Unofficial Ambassador of Venezuela to the United Kingdom
- Incumbent
- Assumed office 2019
- Appointed by: National Assembly of Venezuela
- President: Juan Guaidó

Personal details
- Born: 1972 (age 53–54) Caracas, Venezuela

= Vanessa Neumann =

Venezuelan-American diplomat (born 1972)

Vanessa Neumann (born 1972, Caracas) is a Venezuelan-American diplomat, business owner, author and political theorist. Neumann is the president and founder of Asymmetrica, a political risk research and strategic communications firm headquartered in New York City and Washington, D.C. Neumann served for four years on the OECD's Task Force on Countering Illicit Trade, She is the author of the 2017 book Blood Profits: How American Consumers Unwittingly Fund Terrorists, as well as its 2018 Brazilian edition, Lucros de Sangue.

During the 2019 Venezuelan presidential crisis, a plenary session of the Venezuelan National Assembly approved her appointment as ambassador for the self-appointed President Juan Guaidó. She was appointed Ambassador and Chief of Mission for Venezuela to the Court of St. James's in the United Kingdom. The administration of Nicolás Maduro did not recognize Guaido's diplomats.

==Early life==
Vanessa Antonia Neumann was born in Caracas, Venezuela to Michal Neumann (1947-1992) and Antonia Donnelly (1947-2015). Miguel Neumann was the son of entrepreneurs Hans and Milada Neumann, Jews who emigrated from Czechoslovakia to Venezuela in 1949. Antonia Donnelly de Neumann was an American of Irish and Italian descent. Neumann's grandfather, Hans Neumann, owned two newspapers in Venezuela: the English-language The Daily Journal, and Tal Cual. Mila Neumann was given the Order of Francisco de Miranda. Miguel Neumann founded Intercomunica, which produced a television series interviewing political leaders on the world stage and a series of books on Venezuelan cinema and culture. Miguel Neumann also owned the Spanish winery Vega Sicilia.

== Education ==
Neumann received a Ph.D. (2004) from Columbia University, where she submitted her doctoral dissertation, "Autonomy and Legitimacy of States: A Critical Approach to Foreign Intervention," under the tutelage of Rawlsian scholar Thomas Pogge.

== Professional career ==
While pursuing her doctorate, she volunteered for UNICEF, starting in 2001, raising funds from individual and corporate donors and travelling to Tanzania to coordinate with the local health administration on tetanus vaccinations. She has worked for the Foreign Policy Research Institute. At the Centre for Applied Philosophy and Public Ethics (CAPPE) in Canberra, Australia, in 2006, she supported Thomas Pogge's research into reform of the global institutional order for the alleviation of extreme poverty. While working as adjunct assistant professor of philosophy at Hunter College of The City University of New York, she was also an analyst at the International Institute for Strategic Studies in London, where she worked on armed conflict in Colombia. In 2013, the year Vanessa Neumann, Inc. became Asymmetrica, Neumann was the academic reviewer for the United States Special Operations Command (SOCOM) teaching text on counterinsurgency in Colombia.

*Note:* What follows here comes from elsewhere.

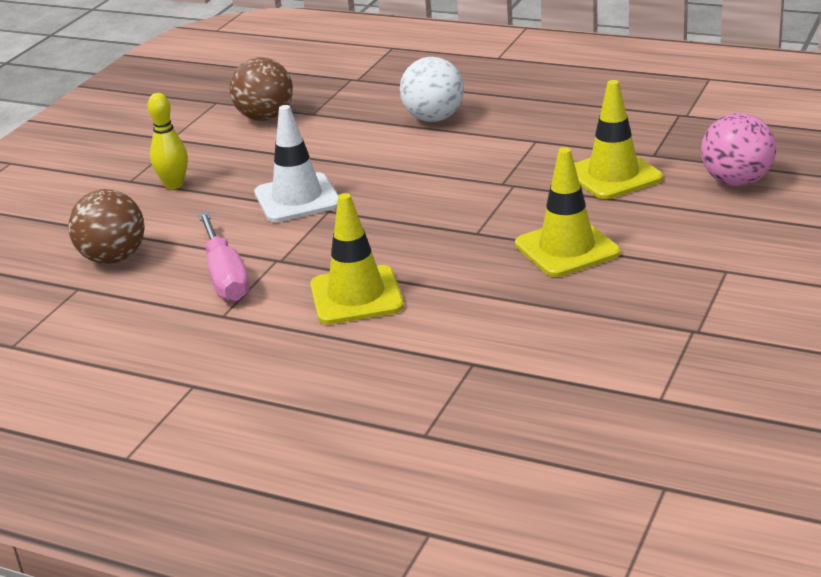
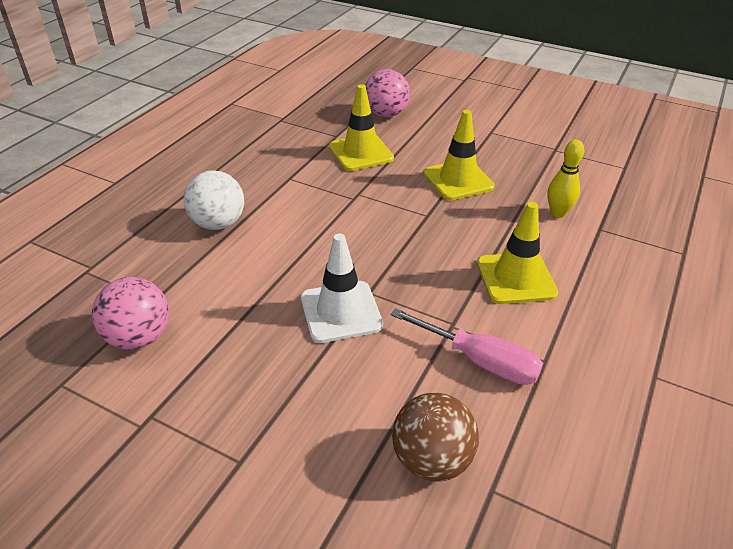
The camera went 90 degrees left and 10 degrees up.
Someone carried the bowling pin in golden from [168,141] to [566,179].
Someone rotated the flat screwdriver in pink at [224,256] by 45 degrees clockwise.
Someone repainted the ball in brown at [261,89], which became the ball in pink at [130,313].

Neumann's academic talks are centered on three areas of research: Venezuela, crime-terror pipelines, and foreign investment (particularly from China) in the Latin American energy sector. She wrote a 2017 article for The Daily Beast on illicit financial flows from Chinese counterfeiting.

Neumann is a commentator on politics and a vocal critic of the Hugo Chávez and Nicolás Maduro governments. She alleges that organized crime conducted by them is a cause of oppression in Venezuela. She supports US sanctions on Venezuela. Her book Blood Profits: How American Consumers Unwittingly Fund Terrorists has drawn support from exiled Venezuelan opposition leaders and she alleges that organized crime by the Maduro government is a cause of what she describes as an economic collapse and human rights violations in Venezuela.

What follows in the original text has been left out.